Zunächst existiert Video nur in Form einer Notation, die ein analoger oder digitaler Code auf einem Band oder einer Scheibe ist. Am Magnetband oder an der Kunststoffscheibe selbst ist nicht erkennbar, was auf ihr gespeichert ist. Zusätzlich dazu besteht die Notation eines Videos jedoch nicht nur aus diesem Code, sondern auch aus zahlreichen originalen, materiellen Objekten. Dies vermag zunächst zu überraschen. Aber es gibt keine Form ohne Materie. Der Code besitzt eine bestimmte Materialität. Die spezifische Materialität eines Videos ist bereits eine historische Form der Verkörperung, die sich durch den originalen Bild- und Tonträger definiert, auf dem der Code physisch gespeichert ist. Auch hier, auf der Ebene des materiellen Trägers, ist klar, dass ein und derselbe Code viele verschiedene mögliche, materielle Bild- und Tonträger besitzen kann, z.B. VHS, Betamax, Video 2000, U-matic, oder Betacam. Man kann daher auch sagen, was der "wahre" oder "richtige" materielle Träger eines Videos ist, sondern nur, dass es viele verschiedene mögliche gibt, die alle bestimmte Vor- und Nachteile besitzen. Man kann in dieser Pluralität der materiellen Trägersysteme lediglich angeben, welches der ursprüngliche, originale, historische und authentische Bild- und Tonträger war, mit dem das Werk ursprünglich hergestellt wurde. Dieser ist dann für seine Musealisierung sehr wichtig.
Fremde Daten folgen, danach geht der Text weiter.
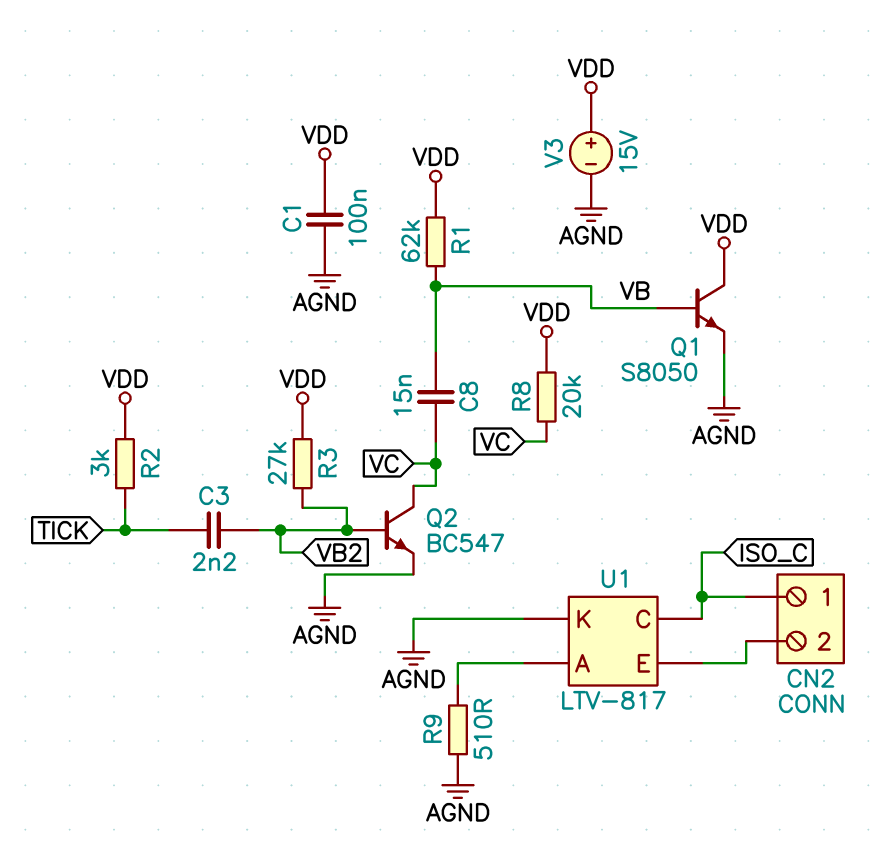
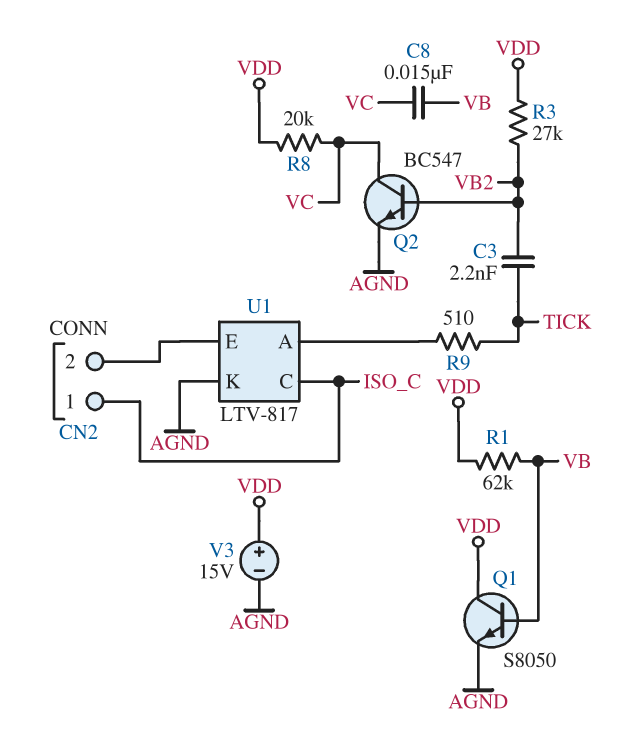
C1: 100nF (AGND, VDD) -> none
R2: 3k (TICK, VDD) -> none
R9: 510 (AGND, U1/A) -> 510 (TICK, U1/A)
Videokunst existiert auf dem Band oder auf der Scheibe in Form seiner nicht substituierbaren, originalen, materiellen Elemente. Alle spezifischen Komponenten, die zur Aufführung einer solchen Notation benötigt werden, wie Player, Monitore, Beamer, Verstärker, Lautsprecher, Computer, Betriebssysteme, Software oder bestimmte Kabelverbindungen, gehören dagegen nicht zur Organisation des Werkes. Sie stellen vielmehr die jeweilige temporäre Verkörperung des Code dar.
Der abstrakten Organisation eines Medienkunstwerks in Form seiner Notation oder Installationsanweisung steht also wie in der Musik eine konkrete Verkörperung in Form seiner Aufführung und Re-Präsentation an einem bestimmten Ort zu einer bestimmten Zeit für bestimmte Beobachter gegenüber. Eine verkörperte Präsentation oder Aufführung ist immer schon eine Interpretation des Werkes. Einer Notation stehen also viele verschiedene Aufführungen und mögliche Interpretationen gegenüber. Diese Differenz von Notation und Präsentation findet sich bei allen magnetischen oder digitalen Bild- und Tonaufzeichnungssystemen. Aus dem binären Zahlencode alleine kann man nicht erkennen, um welche Art von Dokument es sich handelt. Hierzu benötigt man den so genannten Meta-Code, der jeweils am Anfang der binären Zahlensequenz geschrieben ist und ihre Interpretation beschreibt.
Auch hier hängt es von der konkreten Verkörperung der binären ASCII-Notation ab, in welcher Form die Daten sichtbar oder hörbar erscheinen. Ein und derselbe binäre Zahlencode kann als ein Bild, ein Sound oder ein Textdokument interpretiert werden. Die Software nimmt dabei die Rolle des Kurators, des Symphonieorchesters oder des Schauspielers ein. Sinn und Bedeutung binärer Zahlenkolonnen sind daher abhängig von einer konkreten Hard- und Software, welche die Zahlennotation an einem bestimmten Ort und zu einem bestimmten Zeitpunkt für einen bestimmten Beobachter zur Aufführung bringt. Hard- und Software sind folglich Systeme der Verkörperung, der Aufführung und der Präsentation. Sie geben der abstrakten Organisation von Daten einen konkreten, physischen Körper, der zu einem bestimmten Zeitpunkt an einem bestimmten Ort für einen bestimmten Beobachter existiert.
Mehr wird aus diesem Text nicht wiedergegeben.